23:47 The scene of this myth is laid at Bā'djiyu, an Indian village said to have been located above Pā'wi, a village on Clover creek at a distance of about eight miles from Millville. Curtin's myth of "The Finding of Fire" (op. cit., pp. 365-370 or no. XIII of this paper) is located at Pawi. The two versions agree fairly well in localization and content, the main differences being that the characteristic episode of the pursuit of the fire-thieves is lacking in Sam Batwī's account (the omission is not accidental, for, when asked, Sam claimed there was no pursuit) and that Curtin's version makes no mention of the burning of the world and the consequent ascent to the sky. The latter episode, however, may have been borrowed from the Loon story (see note 52). Of the three fire-thieves in Curtin's story two, Ahalamila (fox, not gray wolf) and Metsi (coyote), are identical with ahā'limilla and me'tc!i of Sam's version; the third, Shushu Marimi (dog woman), is replaced by a'iwi?auna, perhaps the sandpiper. It is worthy of note that there are in Sam's as in Curtin's account really only three fire-stealing of the five men that start out only two are named, Coyote joining the party later on. For similar fire myths see Kroeber's "Ute Tales" (Journ. Am. Folk-Lore, XIV, 252); Kroeber's "Myths of South Central California" (Univ. Calif. Publ. Am. Arch. Ethn., IV, 211. Truhohi Yokuts with fox, road-runner, coyote, and crow as fire-thieves); Dixon's "Achomawi and Atsugewi Tales" (Journ. Am. Folk-Lore, XXI, 165, 175); and Dixon's "Maidu Myths" (Bull. Amer. Mus. Nat. Hist., XVII, 65). Another Yana fire myth, constructed on Maidu lines, is referred to in Dixon's "Northern Maidu" (op. cit.), p. 339. The version contained in Dixon's manuscript Yana note-books, however, does not differ materially from that here given.

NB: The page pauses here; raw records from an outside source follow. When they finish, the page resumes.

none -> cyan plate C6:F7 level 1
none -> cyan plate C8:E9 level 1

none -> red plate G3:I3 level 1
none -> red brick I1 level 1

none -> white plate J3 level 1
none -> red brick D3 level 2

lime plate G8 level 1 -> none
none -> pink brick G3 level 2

32:48 A bird described as brown in color, somewhat bigger than a snow bird, and running along the river shore. Perhaps the sandpiper. aiwi?au- may be, either actually or by popular etymology, connected with ai?au- "to carry fire."

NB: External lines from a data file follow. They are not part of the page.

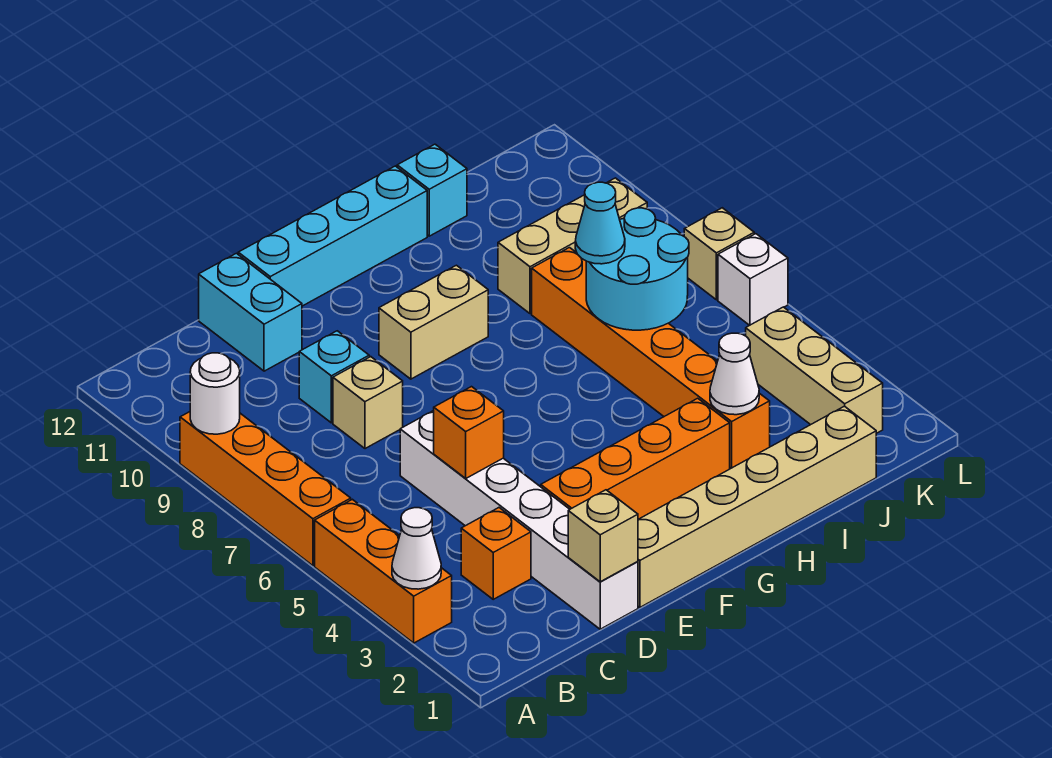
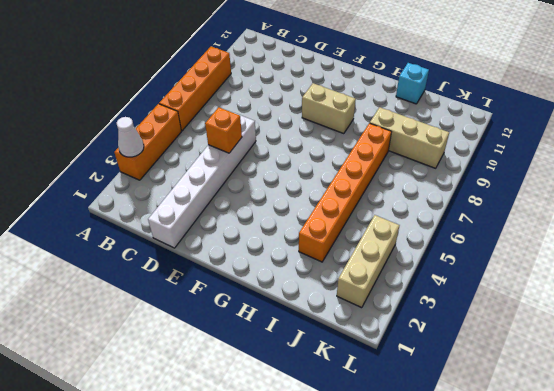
none -> orange brick C3 level 1
none -> tan brick D8 level 1
none -> cyan brick D9 level 1

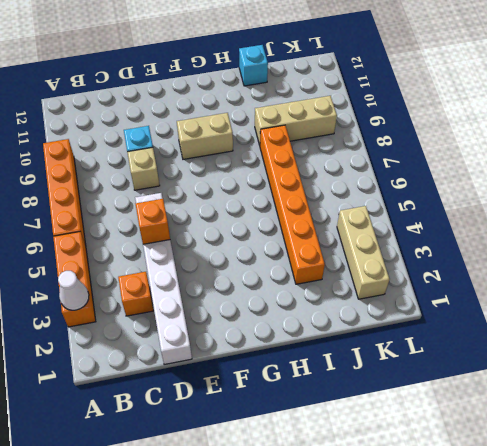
none -> cyan brick D11:D12 level 1
none -> tan brick E1:J1 level 1
none -> orange brick E3:H3 level 1

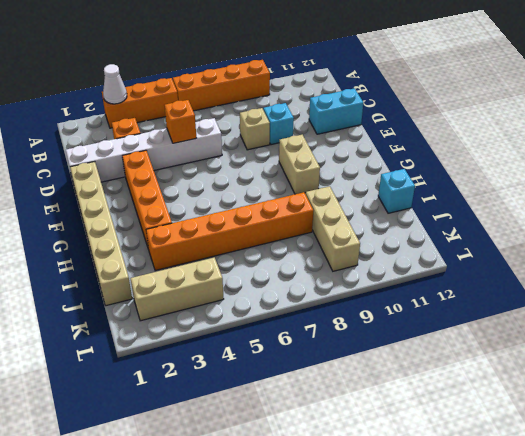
none -> cyan brick E12:H12 level 1
none -> white brick L6 level 1
none -> tan brick L7 level 1

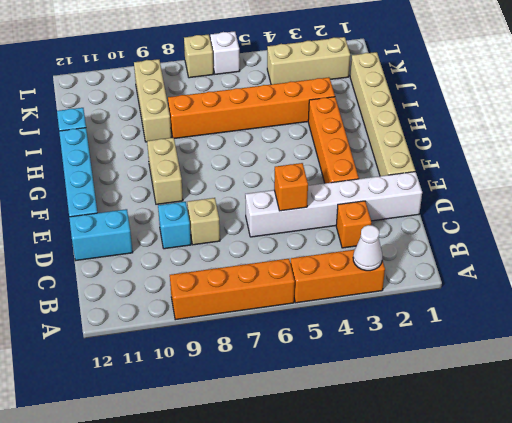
none -> white round brick A9 level 2
none -> tan brick D1 level 2
none -> white cone I3 level 2

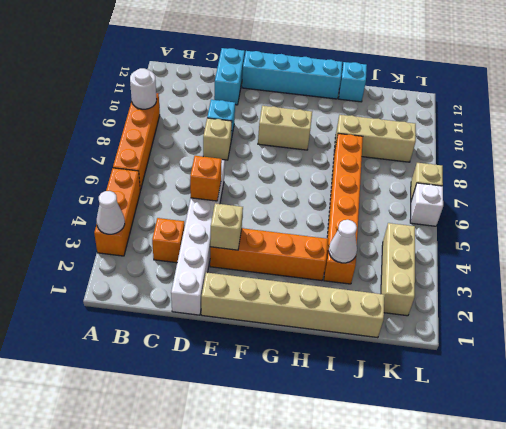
tan brick E3 level 2 -> tan brick D1 level 2
none -> cyan round brick I6:J7 level 2
none -> cyan cone I7 level 3

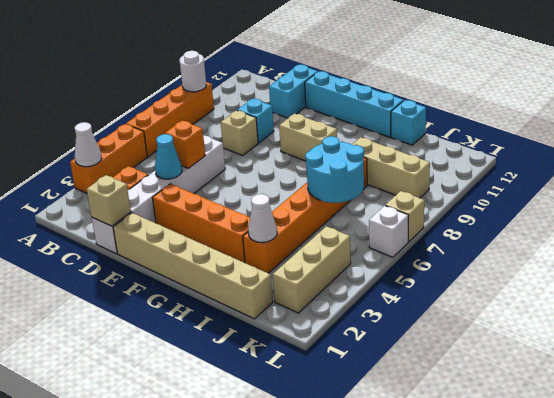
cyan cone D4 level 2 -> cyan cone I7 level 3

32:49 An Indian village at North Fork of Battle Creek.
33:50 An Indian village at Mill creek, situated on a mountain several miles east of Tehama. It was considered by Sam Batwī to be the farthest Yana point to the south.
34:50a It is very curious that practically the same exclamation (do' do do do do do) is used in a Takelma (southwestern Oregon) text by ghosts on catching fire. The resemblance becomes an identity if we remember that close o and open u are respectively lacking to Yana and Takelma.
34:51 An Indian village on the flat hill (the so-called "Bullskin") that forms the divide between Oak Run and Little Cow creek, removed about half a mile from the former stream. A small lake was situated near by, the resort in former days of countless geese as they migrated north in the spring. See p. 40, l. 1, and p. 142, l. 8.
35:52 Sam Batwī claimed that Fire-Drill Woman was another name for ak!ā'lisi, "Loon." This would make it plausible that the sky episode of this myth is really taken over from the identical incident in the Loon Woman story; see note 207 and Curtin's "Two Sisters, Haka Lasi and Tsore Jowall (op. cit.), pp. 409-10; also no. X of this paper.
35:53 This explains why black bears are to be found in every direction. No attempt was made to explain how two eyes could pop off in four directions.